We're All Just Panhandling

Happy Sunday, folks. For you today: some lead generation learnings, and a bit of panhandling.

Lead Generation Learnings

I used to hold to a very comfortingly-simple view of lead generation[1]:

  • Lead gen based on communicating with an opted-in audience: GOOD

  • Lead gen based on communicating with an opt-out audience: VEWWY VEWWY BAD

Like so many beliefs in the world of marketing, my prior about lead generation was based on a combination of aesthetic preferences, second-hand observation, and the availability heuristic.

As I've started to use carefully-constructed opt-out audiences and email as a content distribution method, I'm reminded of this story Cormac McCarthy told in an interview once:

Not surprisingly, given their subject matter, his early novels didn’t sell. Over the years, McCarthy married, had his first son, divorced, traveled, lived in Ibiza, married again. Through it all, he felt life provided for him when he most needed it. In college, an arts founda­tion rewarded his first works with a grant. A promotional packet of tooth­paste arrived in the mail the morning he had run out. One time, he had just eaten the last scraps of food in his freezer when the doorbell rang. It was a courier. “I thought he was there to arrest me,” McCarthy jokes. Instead, the guy handed him an envelope with a check for $20,000 — a gift from a private patron of the arts.

Rolling Stone

I now think the question isn't opt-in vs. opt-out. The fundamental question is relevance and value vs. irrelevance/lack of value.

Every one of us has at least one vivid memory of being included in an audience we didn't opt in to and being "marketed at" in an irrelevant or value-less way that irritated us. We can easily call to mind those stories and use them to condemn opt-out marketing writ large. But when we're included in an audience and then on the receiving end of marketing that we find useful, enjoyable, or delightful, we overlook the opt-out nature of that marketing.

I’m not arguing in favor of opt-out marketing here, but we should see our biases for what they are.

I Can't Stop Thinking About

Panhandling.

So I'm on this call last week with a past client/friend. He's German, and I'm using his local knowledge of the culture to check an assumption I have about cold email and German culture which is: it's jarringly discordant to just walk up to someone you don't know (physically or digitally) and ask them for something, right? That's my assumption, based on various comments from previous German or Germany-adjacent clients over the years.

My friend is confirming that my assumption is correct, and then to further emphasize his point he says: "It's panhandling." My friend is German and also very fluent in English and American culture. This wasn't a translation glitch on his part, or an insult. It was just the best word to describe how one culture sees the practices of another.
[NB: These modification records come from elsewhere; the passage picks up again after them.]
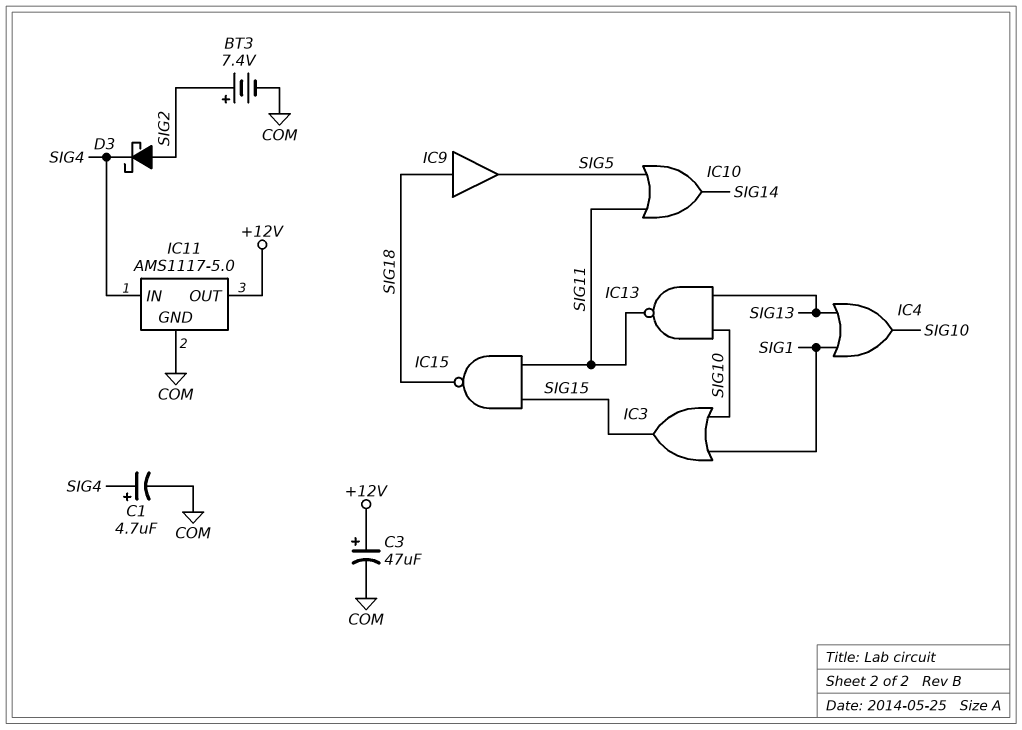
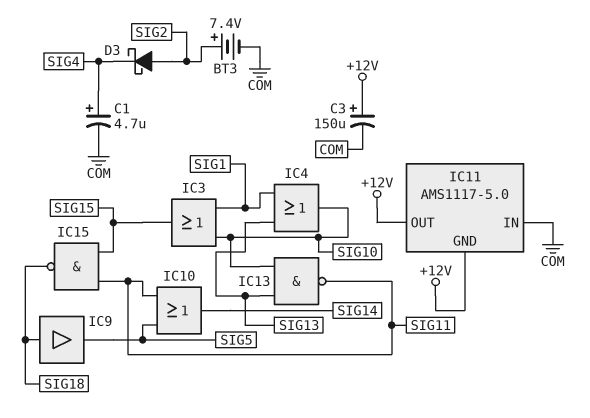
C3: 47uF (plus +12V, minus COM) -> 150uF (plus +12V, minus COM)
IC11 pin GND: COM -> +12V
IC11 pin IN: SIG4 -> COM

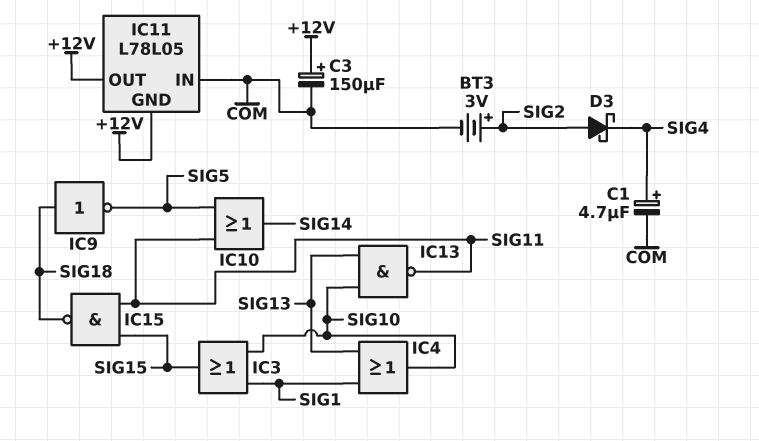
BT3: 7.4V (plus SIG2, minus COM) -> 3V (plus SIG2, minus COM)
IC9: buffer (in SIG18, out SIG5) -> NOT (in SIG18, out SIG5)
IC11: AMS1117-5.0 -> L78L05

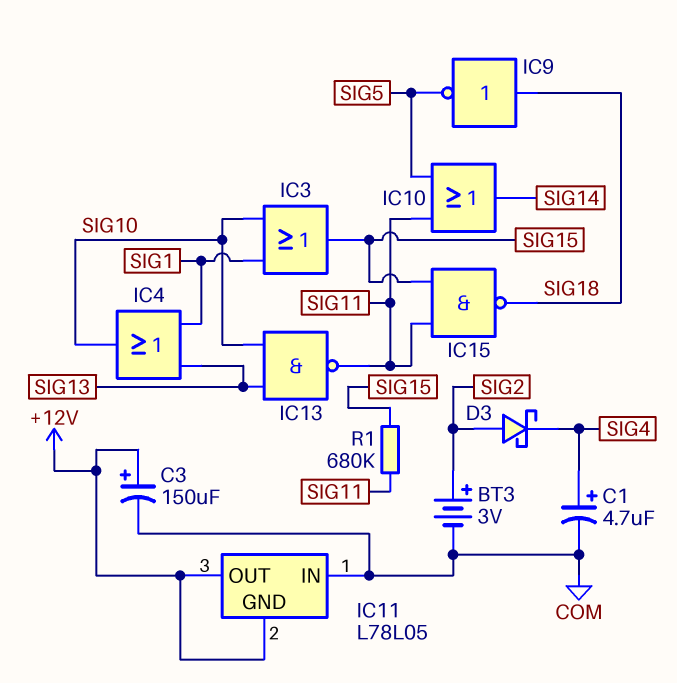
R1: none -> 680k (SIG11, SIG15)

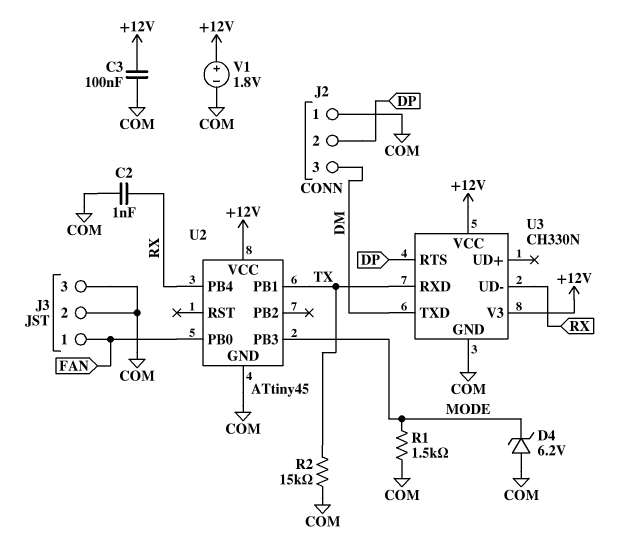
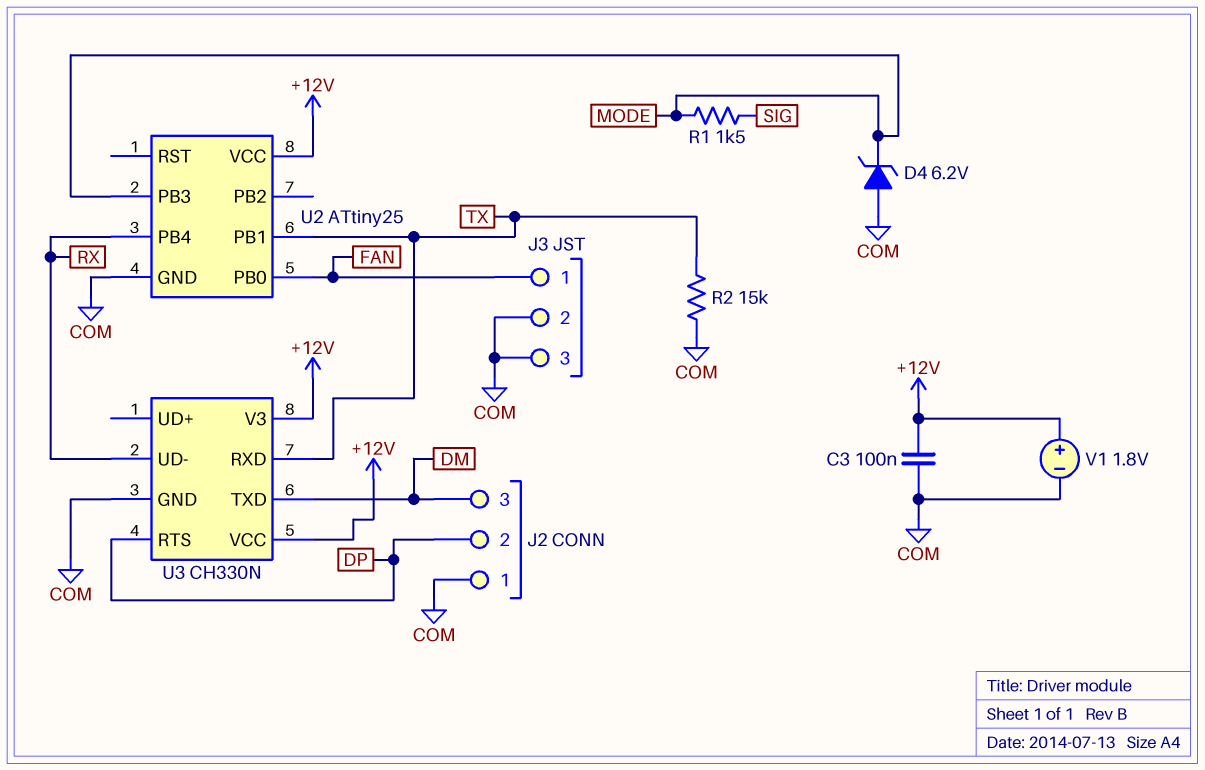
C2: 1nF (COM, RX) -> none
R1: 1.5k (COM, MODE) -> 1.5k (MODE, SIG)
U2: ATtiny45 -> ATtiny25

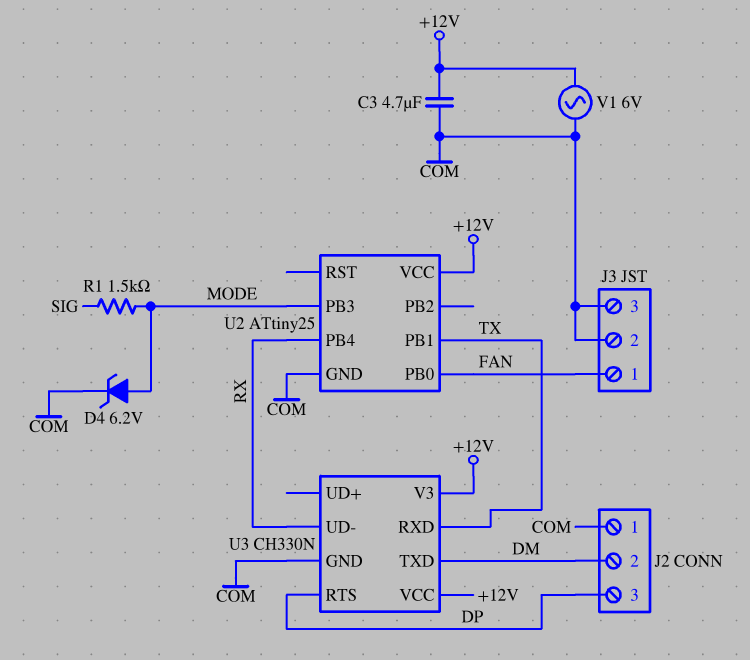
C3: 100nF (+12V, COM) -> 4.7uF (+12V, COM)
D4: zener 6.2V (A COM, K MODE) -> zener 6.2V (A MODE, K COM)
J2 pin 2: DP -> DM
J2 pin 3: DM -> DP
R2: 15k (COM, TX) -> none
V1: 1.8V (plus +12V, minus COM) -> AC 6V (+12V, COM)

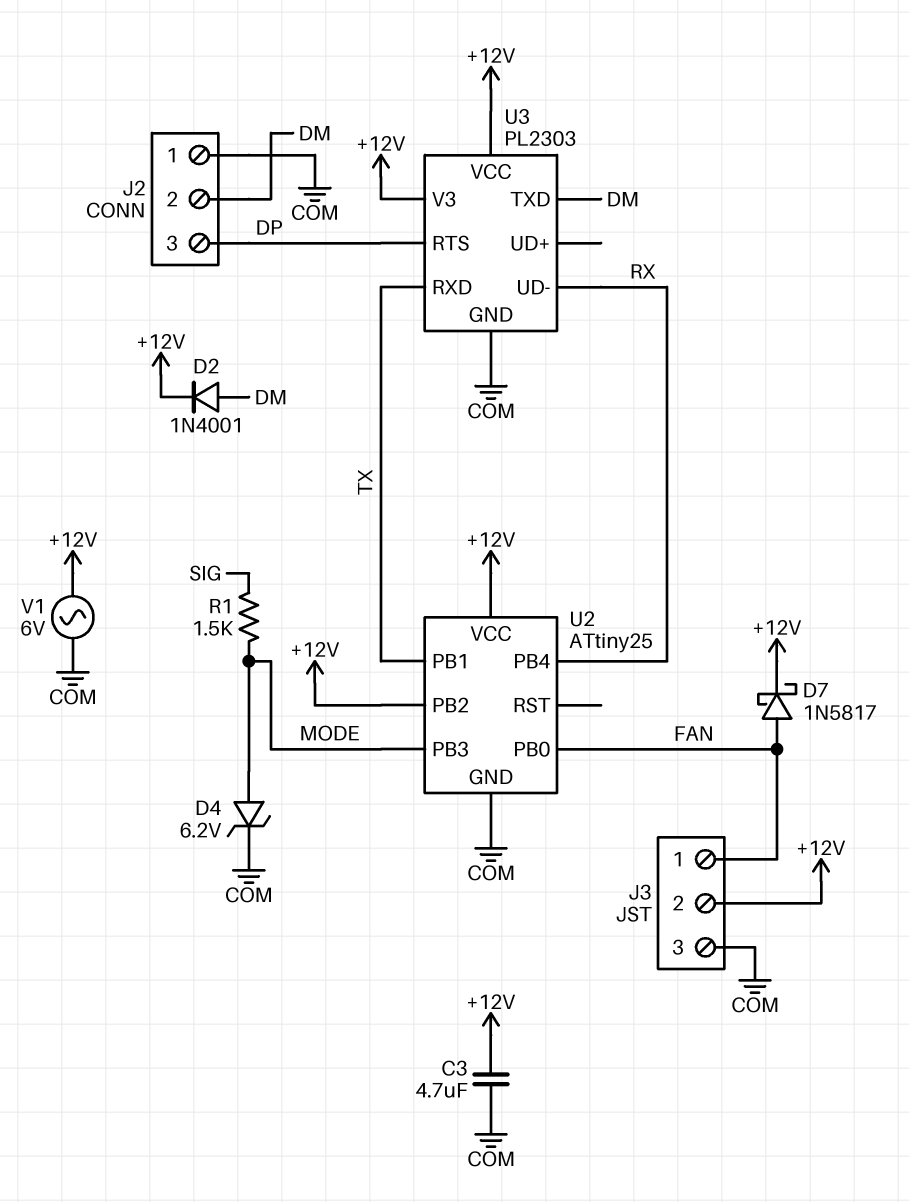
D2: none -> diode 1N4001 (A DM, K +12V)
D7: none -> schottky 1N5817 (A FAN, K +12V)
J3 pin 2: COM -> +12V
U2 pin PB2: none -> +12V
U3: CH330N -> PL2303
I'm generalizing bigly here about entire cultures and so forth, I know, but this was a wonderful moment for me.

As most of you know, Americans by and large only use the word panhandling to refer to someone asking for money from passersby on the street. So to hear someone use that word to describe scrappy, proactive ways of doing marketing for business services was delightfully profane. I'm not kidding. It was shocking, and completely delightful.

And yet, if we take the idea of panhandling to the semantic chop shop, the chassis we’re left with is: using the means available to you to put an offer in front of people you don’t know. Yes, with actual panhandling, the offer is asking for money with nothing tangible in return, and the kayfabe is “I’m broke and desperate”.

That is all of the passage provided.